The Winter issue of National Affairs is out, and one of the highlights is an article by a professor at Columbia Business School, Charles Calomiris, that runs under the headline "How To Regulate Bank Capital":
All companies need to maintain adequate capital to help them survive financial distress, so why do banks — unlike other firms — have formal capital requirements imposed by government regulators? For most companies, the market is the regulator that encourages them to maintain adequate capital: Firms that choose too low a capital ratio will pay higher interest on their debts, as the holders of those debts judge them to be riskier investments because their capital might prove inadequate in a time of financial difficulty.
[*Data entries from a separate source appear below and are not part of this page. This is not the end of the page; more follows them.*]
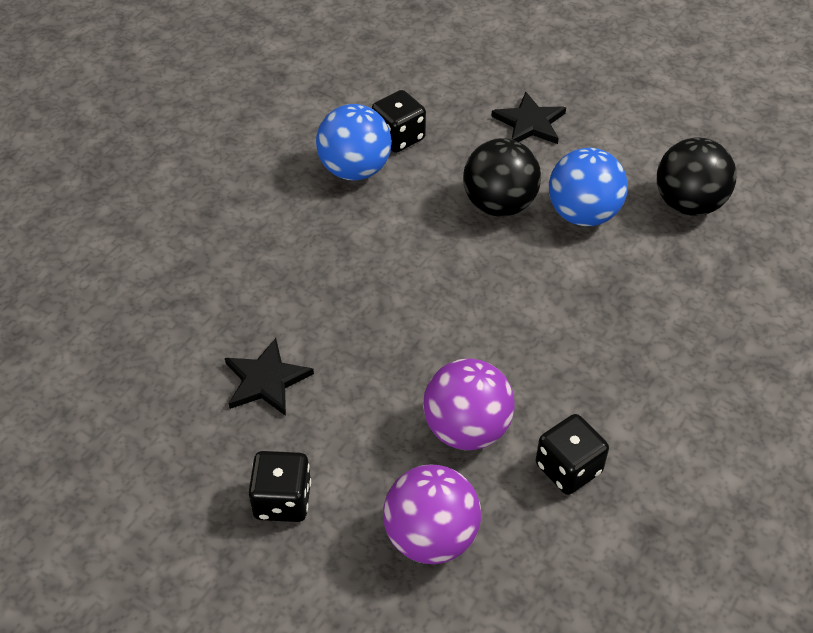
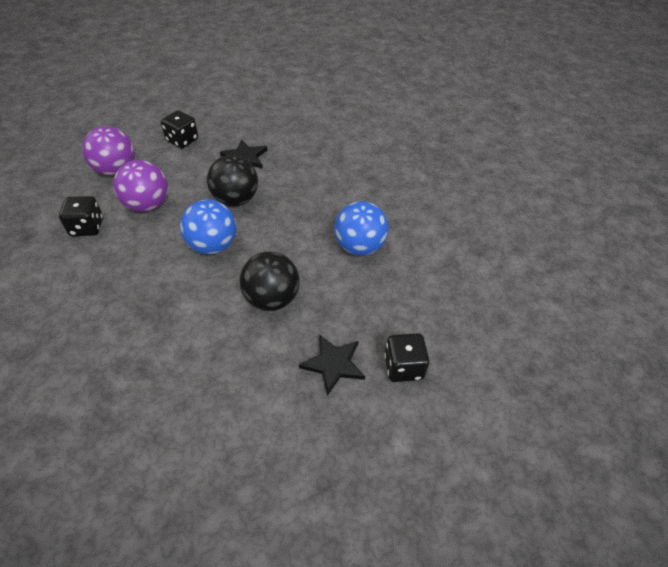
camera: 120 degrees right, 0 degrees up
(398, 137) = (373, 281): black dice -> black dice (403, 367)
(583, 214) = (223, 338): blue ball -> blue ball (212, 245)
(688, 204) = (172, 412): black ball -> black ball (235, 199)

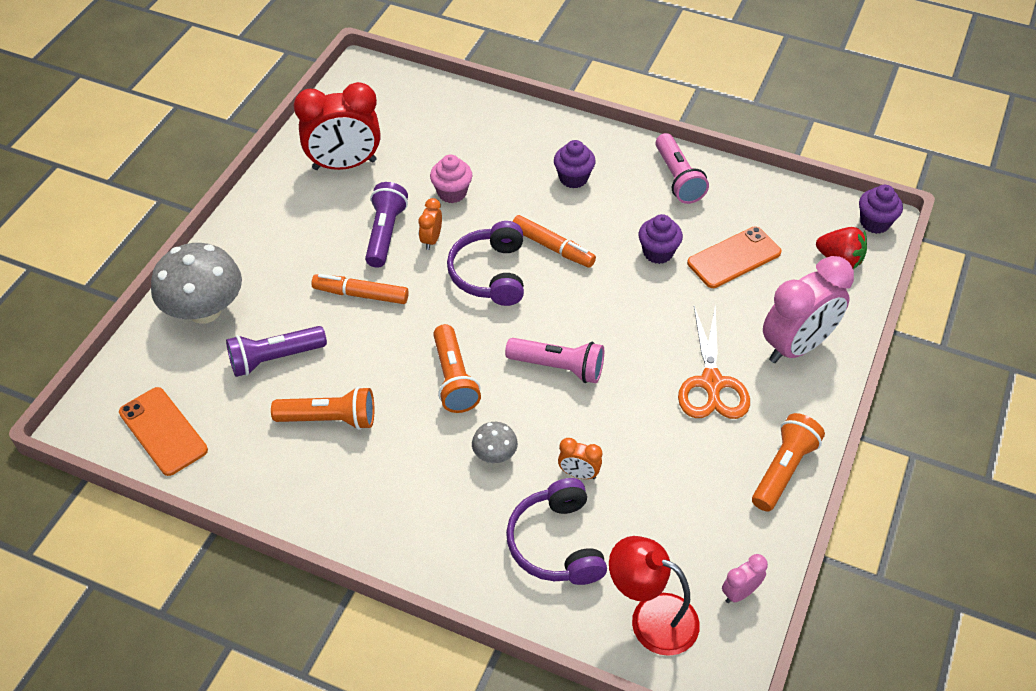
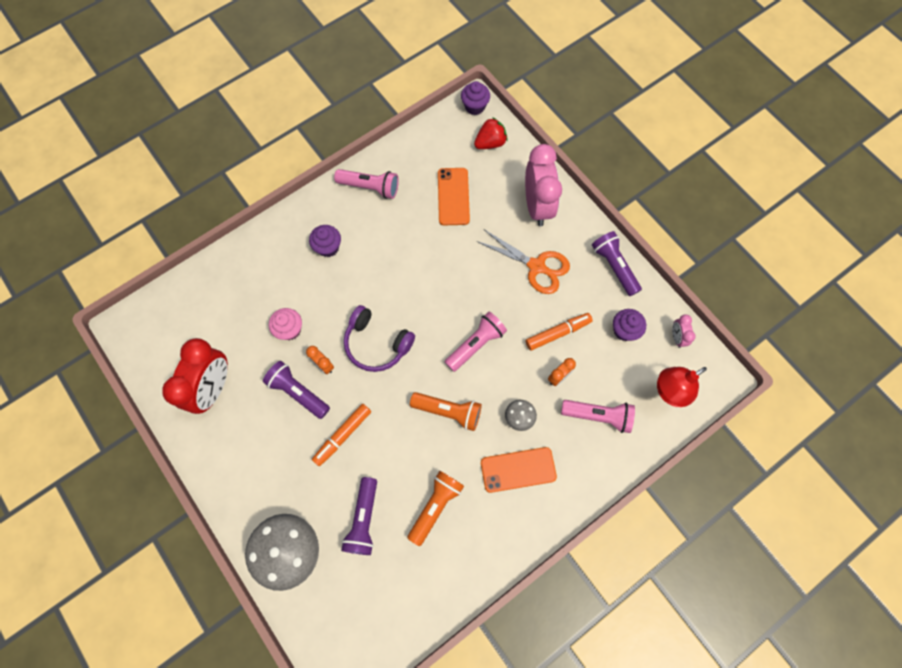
camera: 60 degrees left, 20 degrees up
(163, 431) = (381, 625): orange phone -> orange phone (518, 469)
(553, 247) = (379, 293): orange marker -> orange marker (558, 333)
(556, 543) = (598, 416): purple headphones -> pink flashlight
(658, 252) = (422, 235): purple cupcake -> purple cupcake (624, 330)
(783, 470) = (614, 266): orange flashlight -> purple flashlight

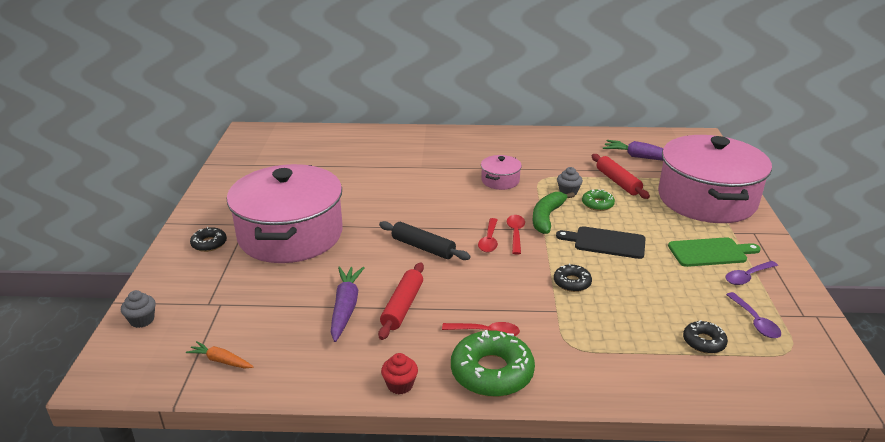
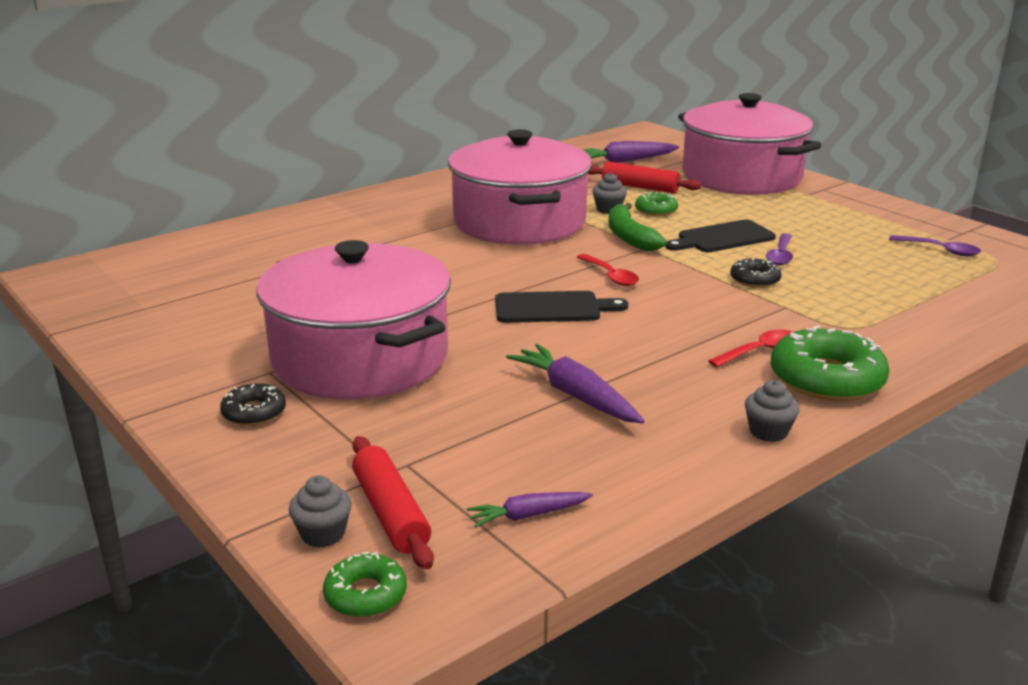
camera: 40 degrees left, 5 degrees down
(112, 358) = (365, 595): none -> green donut
(221, 361) = (528, 515): orange carrot -> purple carrot
(400, 385) = (768, 432): red cupcake -> grey cupcake
(402, 306) = (635, 367): red rolling pin -> red rolling pin (390, 513)
(423, 247) = (552, 308): black rolling pin -> black cutting board
(500, 181) = (519, 222): pink pot -> pink pot, size x2.41
(515, 233) = (625, 261): red spoon -> none
(704, 342) = (935, 279): black donut -> none
(710, 252) = (819, 215): green cutting board -> none
(747, 277) = (877, 222): purple spoon -> purple spoon (780, 255)

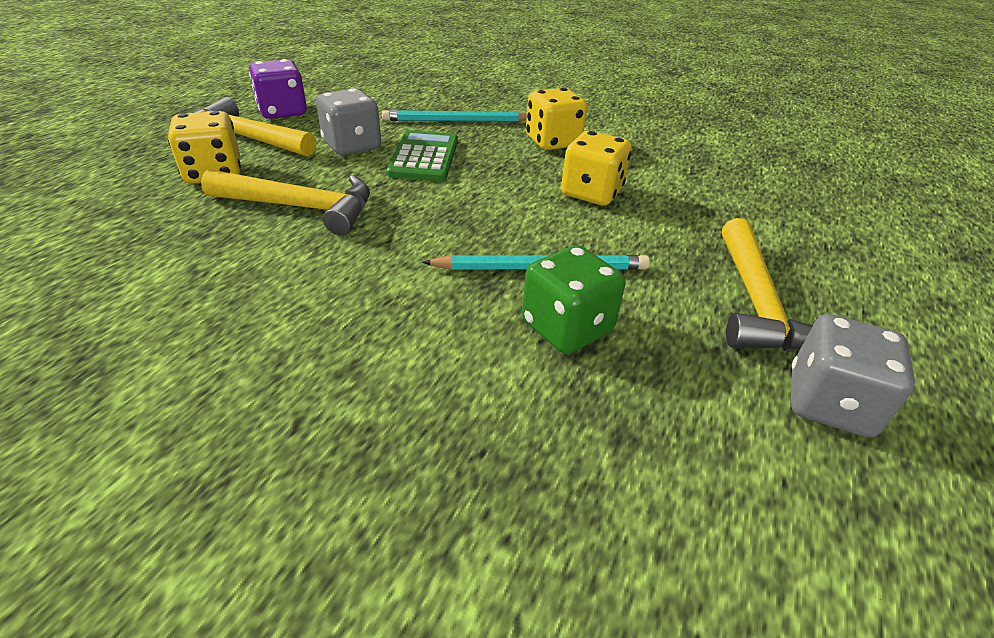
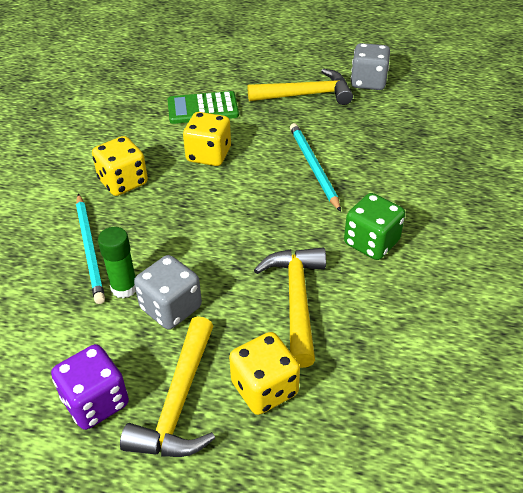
camera: 100 degrees left, 5 degrees up
(395, 130) = (124, 288): none -> green glue stick
(424, 157) = (179, 252): green calculator -> green calculator (203, 109)
(566, 327) = (362, 153): green dice -> green dice (371, 242)

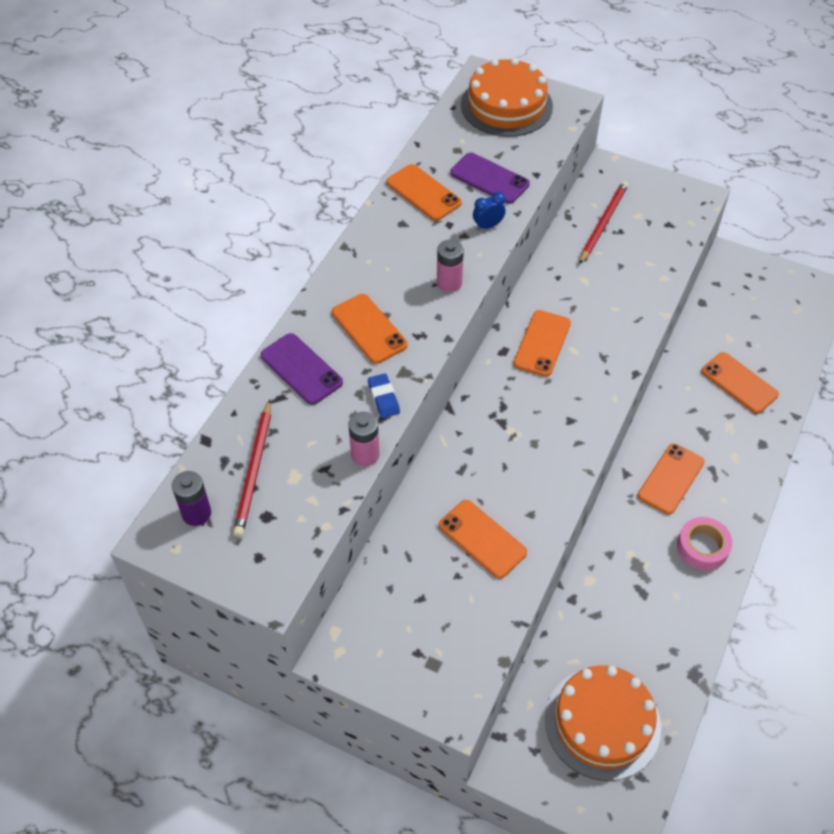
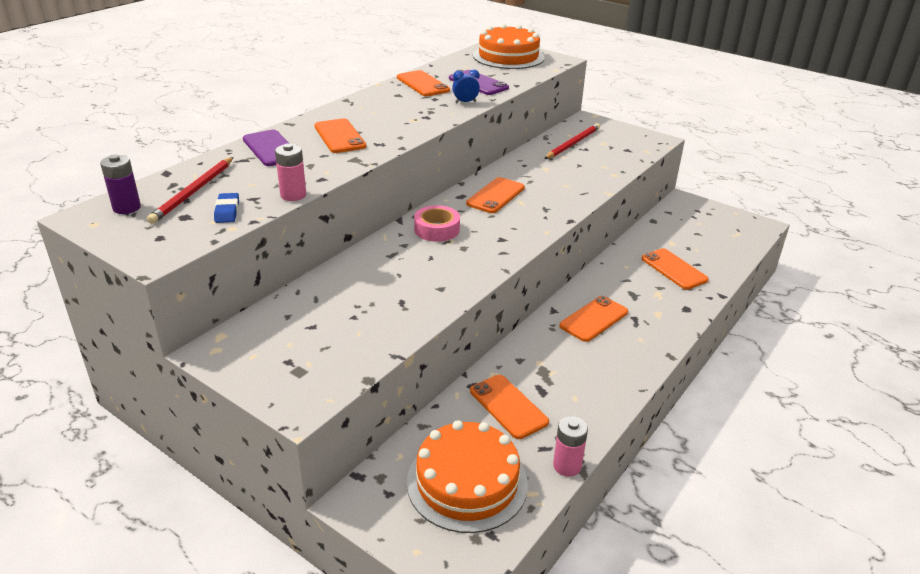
camera: 10 degrees right, 20 degrees down
(383, 398) = (329, 169): blue eraser -> blue eraser (227, 211)
(449, 283) = (418, 123): pink battery -> pink battery (567, 466)
(482, 539) = (389, 297): orange phone -> orange phone (508, 406)
(702, 547) = (610, 368): pink tape -> pink tape (437, 229)

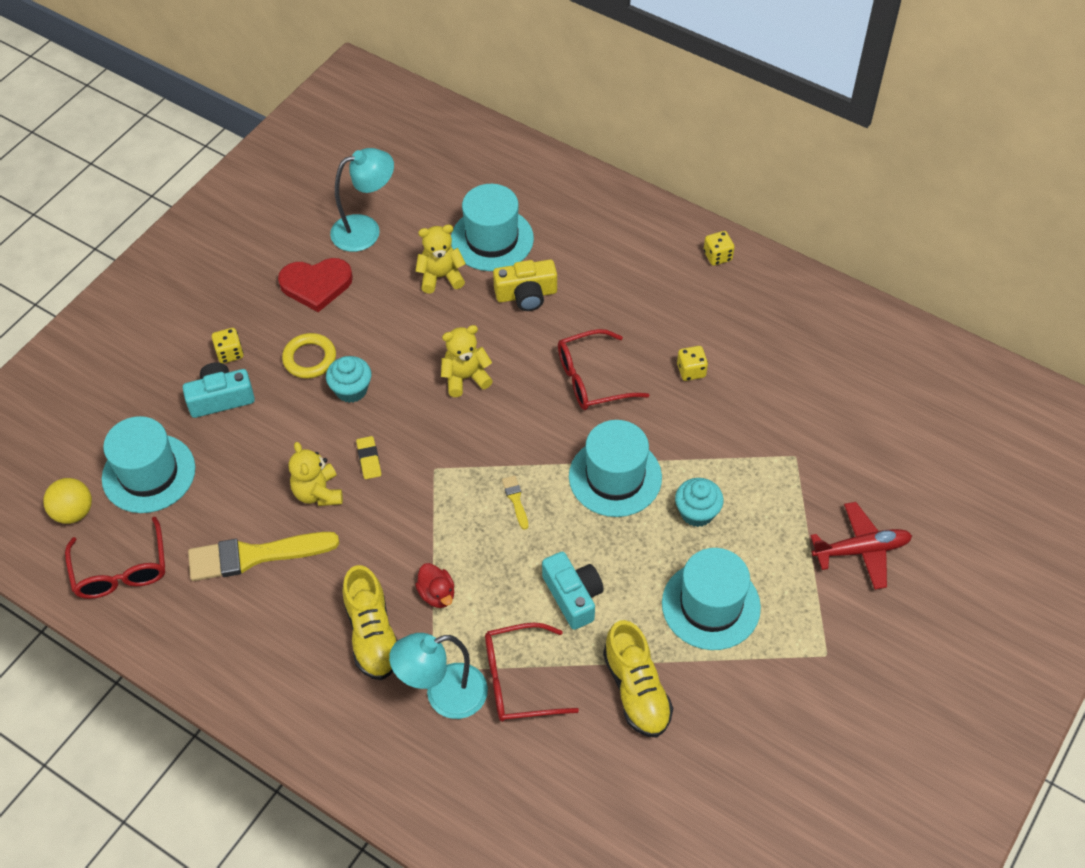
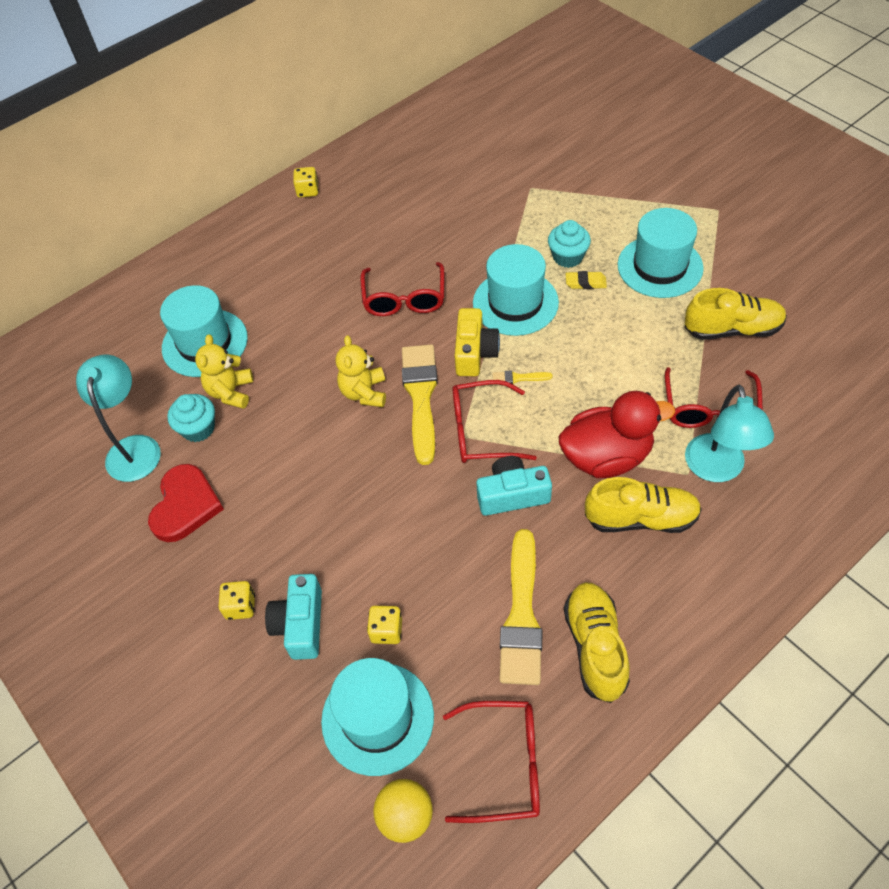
camera: 70 degrees left, 0 degrees up
(234, 618) = (595, 646): none -> yellow shoe
(309, 358) = (283, 526): yellow ring -> none
(318, 493) = (459, 542): yellow teddy bear -> none
(351, 390) = (340, 493): turquoise cupcake -> turquoise cupcake (198, 428)
(369, 459) = (433, 490): yellow eraser -> yellow eraser (585, 283)
(437, 594) = (606, 457): red duck -> red duck, size x2.04
(443, 482) = (481, 431): none -> red glasses
(472, 424) = (421, 397): none -> yellow brush
(526, 295) = (286, 328): yellow camera -> yellow camera (474, 352)
(573, 596) = (631, 355): turquoise camera -> turquoise camera (512, 494)
(691, 371) = (422, 232): yellow dice -> yellow dice (386, 631)
(861, 550) = (629, 170): red plane -> none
This used to be true of banks as well, but has not been since at least the middle of the 20th century, thanks in part to several government policies implemented in response to the Great Depression. As a consequence of government deposit insurance (like that provided in the United States by the Federal Deposit Insurance Corporation) and other government policies that protect debt holders from losses, bank-debt holders in most countries today typically do not bear losses when the banks they have invested in (or deposited in) fail. That removes the incentive for debt holders to charge higher interest rates for the higher default risk assumed when banks maintain inadequate capital. The assumption that large banks in particular will be bailed out by their governments if they approach failure — an assumption confirmed by prominent rescues over the past few decades, and of course by more recent events — has further reduced the market's incentive to discipline banks through higher interest rates.
Professor Calomiris recommends a five-year transition period to a new capital requirement of 20% of risk-weighted bank assets, with 10% of the capital in equity and 10% in contingent convertibles. Professor Calomiris's "CoCo's" are somewhat similar to Canadian bank regulator Julie Dixon's proposal for "embedded contingent capital," which was covered here back in 2010.